NOTES TO FINANCIAL STATEMENTS
(UNAUDITED)
(1) General Information -
The financial statements included herein have been prepared by
the Partnership and are unaudited except for the balance sheet at
December 31, 1996 which has been taken from the audited financial
statements at that date. The financial statements reflect adjustments,
all of which were of a normal recurring nature, which are, in the
opinion of the managing general partner necessary for a fair
presentation. Certain information and footnote disclosures normally
included in financial statements prepared in accordance with generally
accepted accounting principles have been omitted pursuant to the rules
and regulations of the Securities and Exchange Commission ("SEC"). The
Partnership believes adequate disclosure is provided by the information
presented.

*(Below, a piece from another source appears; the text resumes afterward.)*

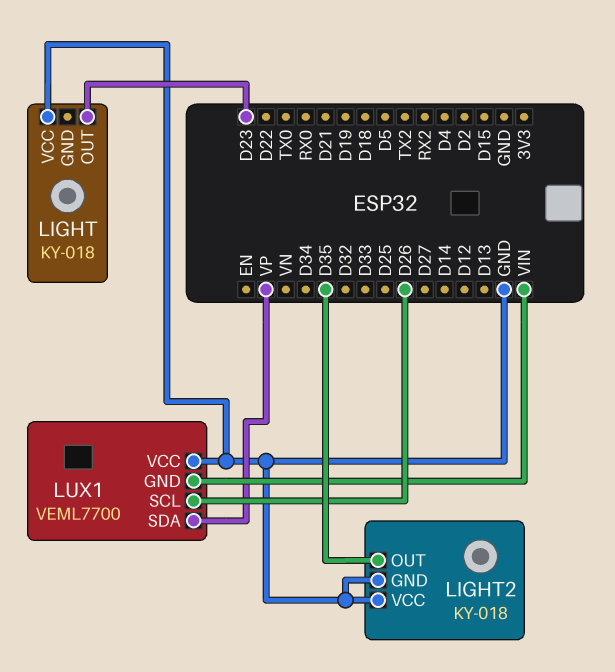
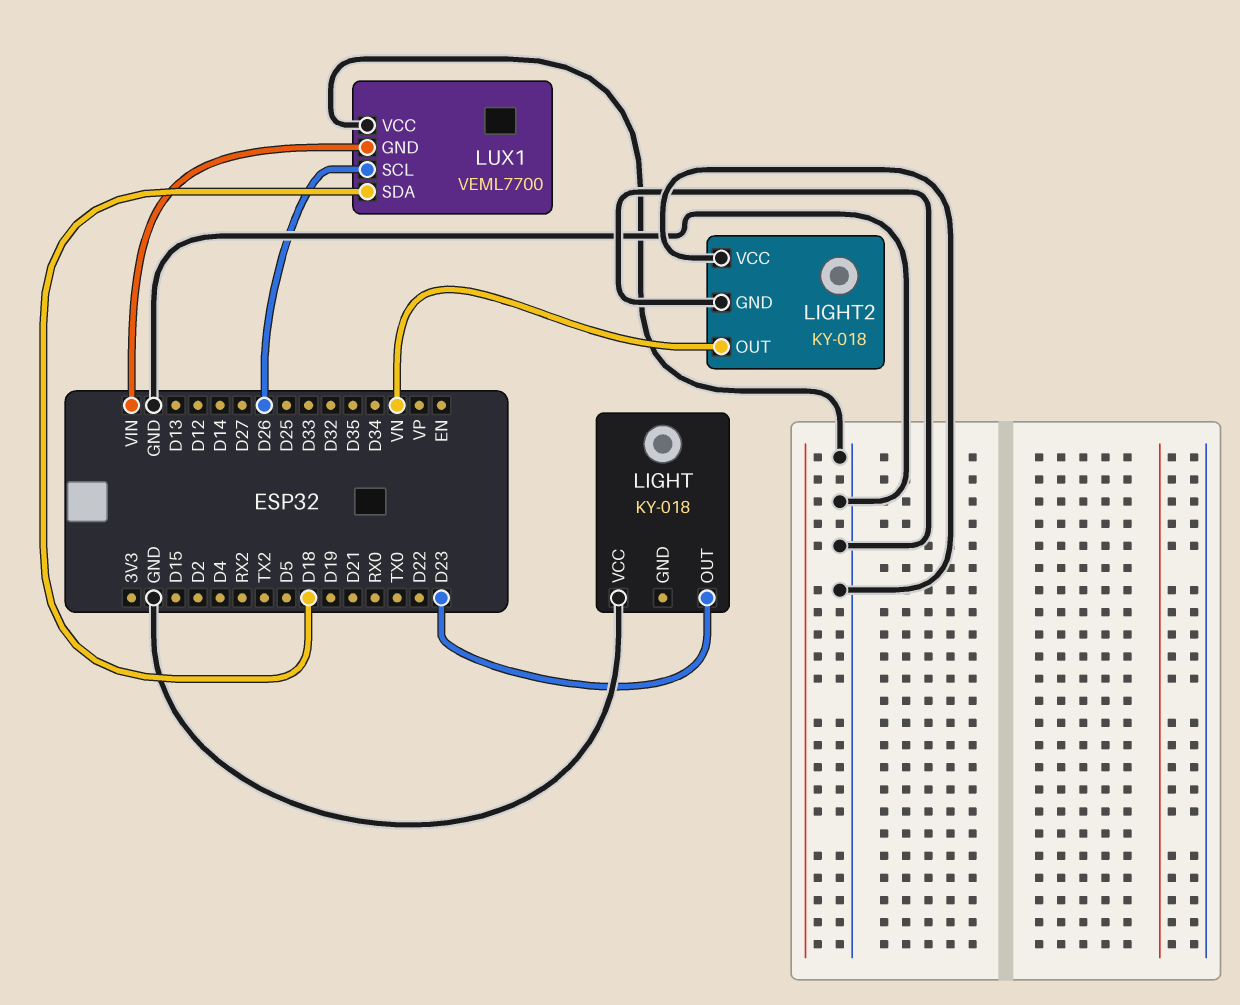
LIGHT2 pin OUT: D35 -> VN
LUX1 pin SDA: VP -> D18

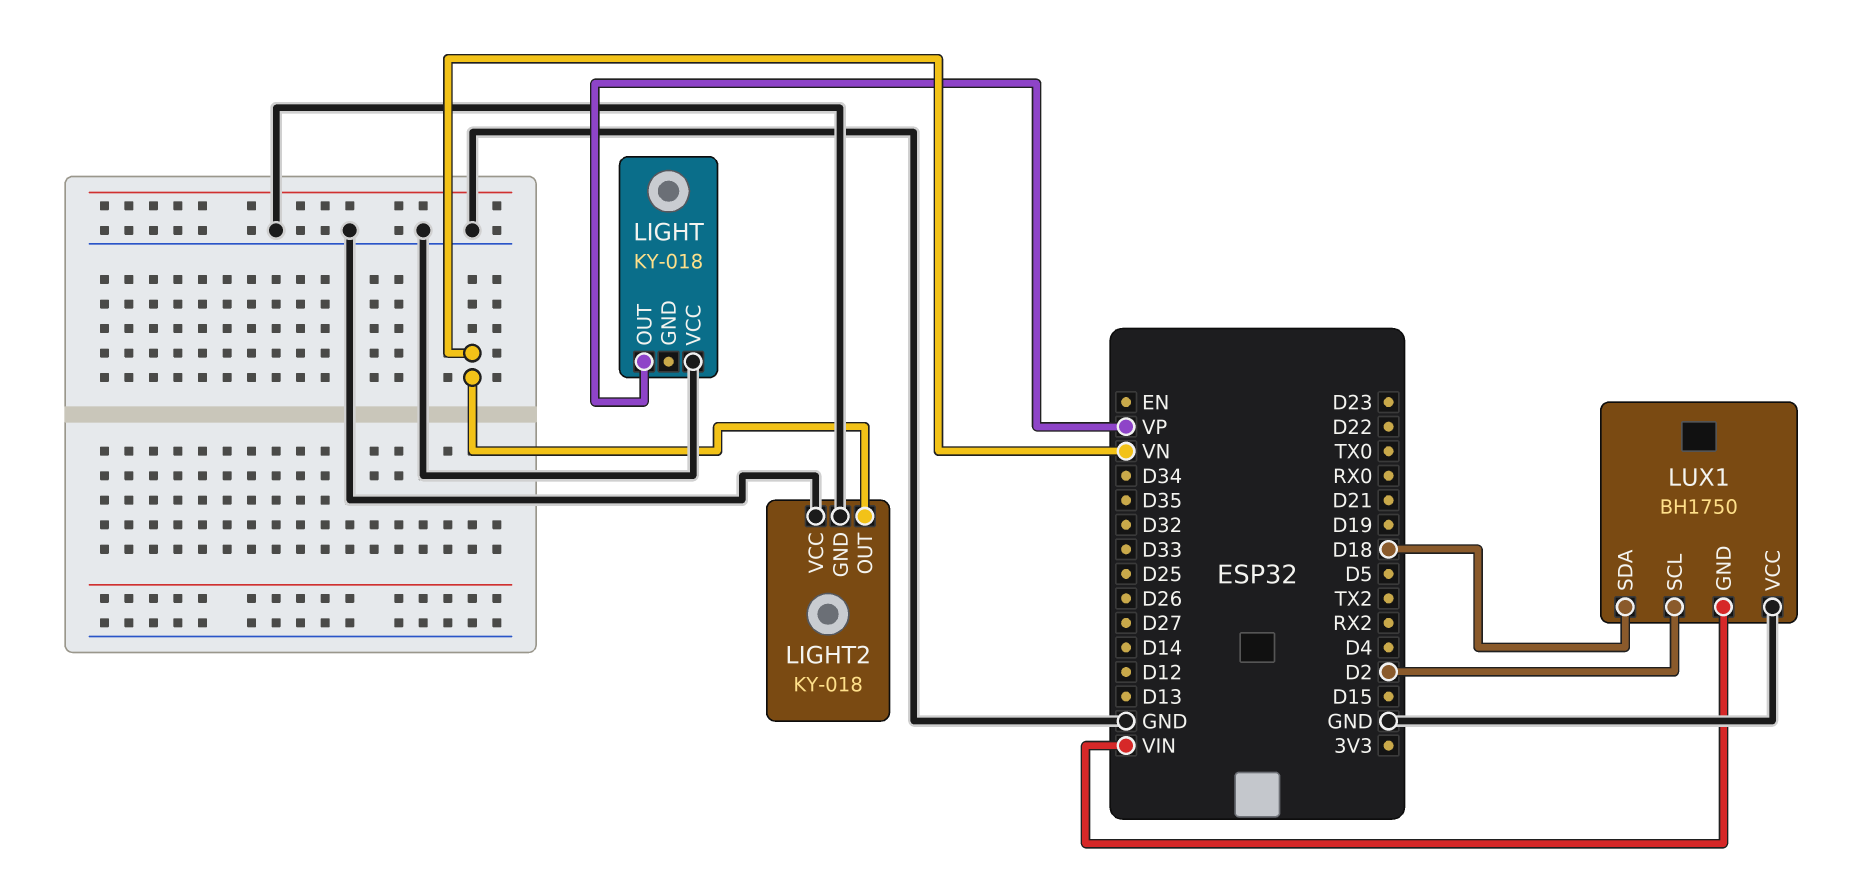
LIGHT pin OUT: D23 -> VP
LUX1: VEML7700 -> BH1750
LUX1 pin SCL: D26 -> D2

The financial statements should be read in conjunction with
the audited financial statements and the notes included in the latest
Form 10-K.
(2) Organization and Terms of Partnership Agreement -
Swift Energy Managed Pension Assets Partnership 1990-C, Ltd.,
a Texas limited partnership ("the Partnership"), was formed on September
30, 1990, for the purpose of purchasing net profits interests,
overriding royalty interests and royalty interests (collectively,
"nonoperating interests") in producing oil and gas properties within the
continental United States. Swift Energy Company ("Swift"), a Texas
corporation, and VJM Corporation ("VJM"), a California corporation,
serve as Managing General Partner and Special General Partner of the
Partnership, respectively. The general partners are required to
contribute up to 1/99th of limited partner net contributions. The 425
limited partners made total capital contributions of $3,654,622.
Nonoperating interests acquisition costs and the management
fee are borne 99 percent by the limited partners and one percent by the
general partners. Organization and syndication costs were borne solely
by the limited partners.
Generally, all continuing costs (including development costs,
operating costs, general and administrative reimbursements and direct
expenses) and revenues are allocated 90 percent to the limited partners
and ten percent to the general partners. If prior to partnership payout,
however, the cash distribution rate for a certain period equals or
exceeds 17.5 percent, then for the following calendar year, these
continuing costs and revenues will be allocated 85 percent to the
limited partners and 15 percent to the general partners. After
partnership payout, continuing costs and revenues will be shared 85
percent by the limited partners, and 15 percent by the general partners,
even if the cash distribution rate is less than 17.5 percent.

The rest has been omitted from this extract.